MILANO - “Nel raggio di pochi metri, tre multinazionali, la prima francese, la seconda americana, la terza svizzero-svedese, si muovono nello stesso modo: delocalizzano funzioni, produzioni e servizi, licenziano, programmano esuberi”. Lo afferma la Fiom milanese che organizza per domani (17 febbraio) dalle ore 9 alle 11 un presidio unico in via Edison 50 a Sesto San Giovanni.

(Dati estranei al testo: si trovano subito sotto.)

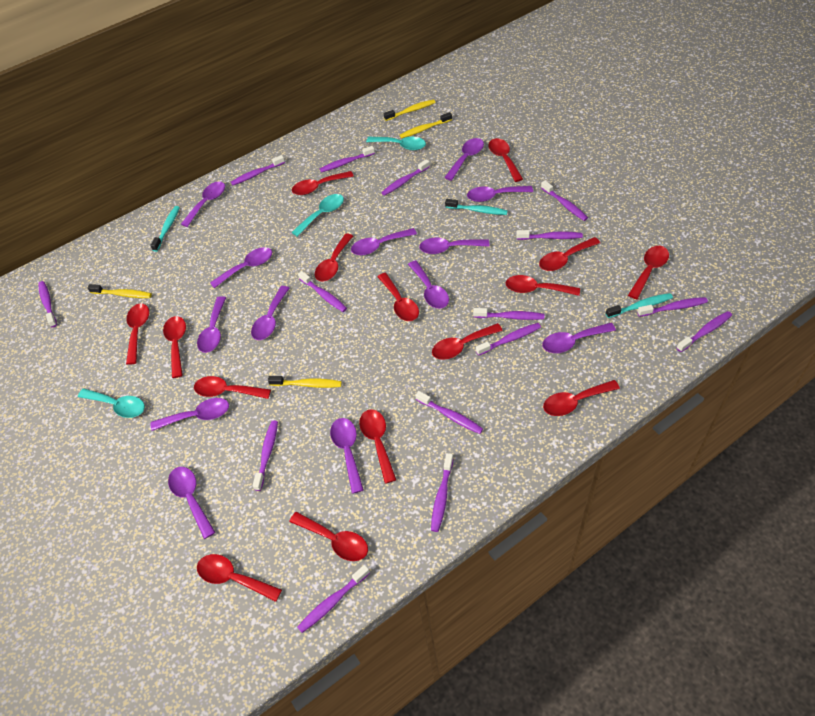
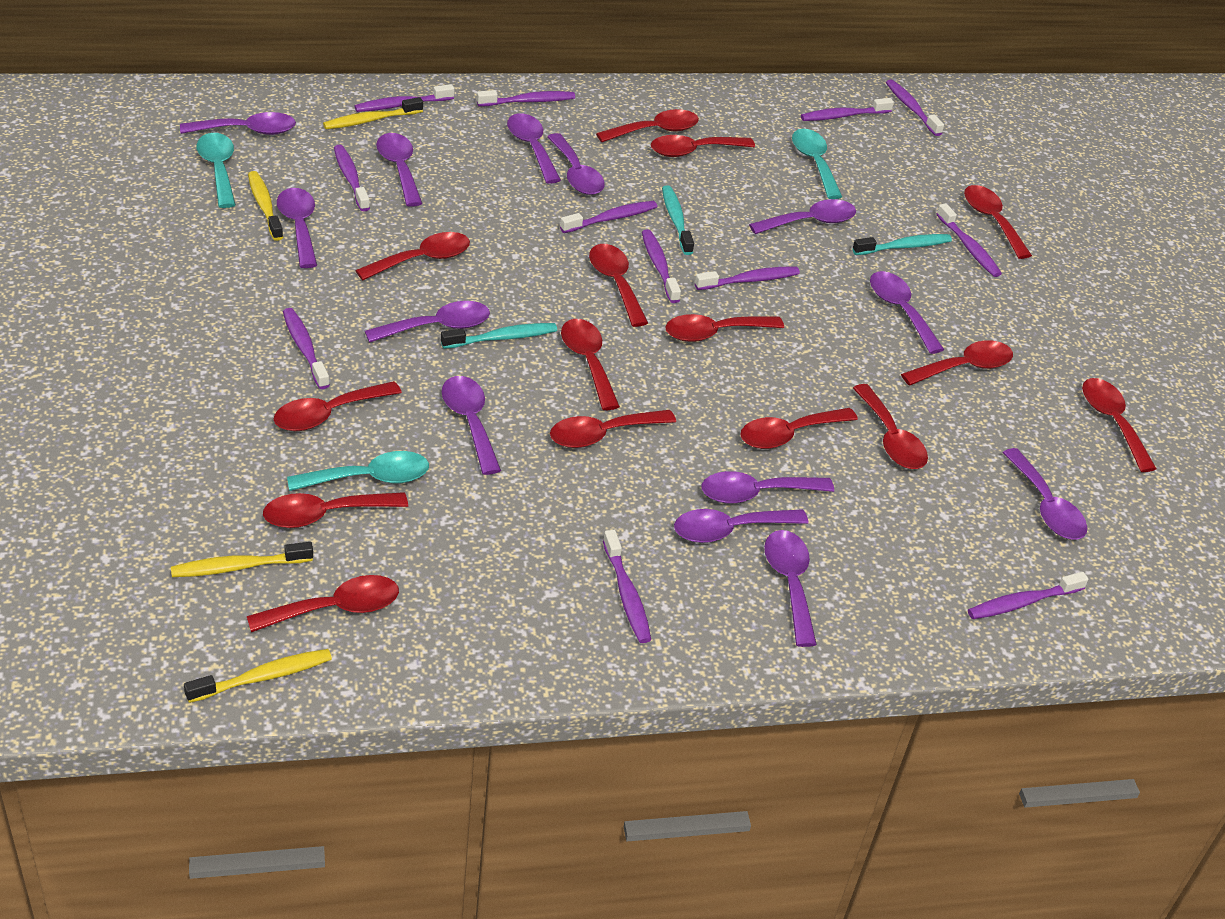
purple toothbrush: 15 -> 12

Nel caso di Abb, leader nel settore delle tecnologie per l’energia e l’automazione con 5.600 dipendenti nel nostro paese di cui 1.000 nel sito di Sesto San Giovanni, £la multinazionale ha annunciato l’avvio di un 'programma' a base di esuberi che si realizzerà in quattro step e di cui non si conoscono ancora i numeri finali", afferma la Fiom. Per Alstom Italia, dopo la cessione a General Electric del settore dell’energia, l’attività si concentra nel settore ferroviario che, nel nostro paese occupa 2.700 persone, concentrate principalmente nei siti di Savigliano (900 dipendenti) e Sesto San Giovanni (330 lavoratori in produzione). Il lavoro nei siti italiani è in gran parte legato al mercato interno, ossia alle commesse per i treni regionali, ma la gara d’appalto per ora è bloccata. "Dal momento che nel nostro paese, a differenza che in altri (negli Usa, ad esempio), non esiste alcun vicolo per il 'contenuto nazionale di lavoro', Alstom sta pensando di spostare altrove la progettazione e la produzione e di mantenere nel sito alle porte di Milano il service e la manutenzione. A rischio i 330 lavoratori della fabbrica". 

Infine Ge ex Alstom Power. "Dal giorno in cui gli americani hanno deciso di spostare la produzione dei componenti per centrali elettriche in Polonia e Romania – prosegue la Fiom – , di licenziare 249 lavoratori e chiudere di fatto la fabbrica di Via Edison, le lavoratrici e i lavoratori sono in presidio permanente. La loro lotta ha ottenuto un primo risultato: l’incontro per il 26 febbraio al ministero dello Sviluppo, dove sono stati convocati sia i vertici di Alstom Power sia quelli di General Electric. La decisione di Ge di investire 700 milioni nel nostro paese non può e non deve passare dalla dismissione del sito sestese: il governo deve intervenire".

“Tre storie – conclude la nota – che hanno in comune lo strapotere delle multinazionali, l’assenza di vincoli al loro agire che troppo spesso si traduce nel furto di tecnologie, marchi, brevetti, nella delocalizzazione della ricerca, della progettazione e delle produzioni, nella distruzione di patrimoni industriali e professionali, in centinaia di licenziamenti. Dal momento che è questa la prassi che accomuna le imprese, allora è indispensabile accomunare anche la resistenza e la lotta”.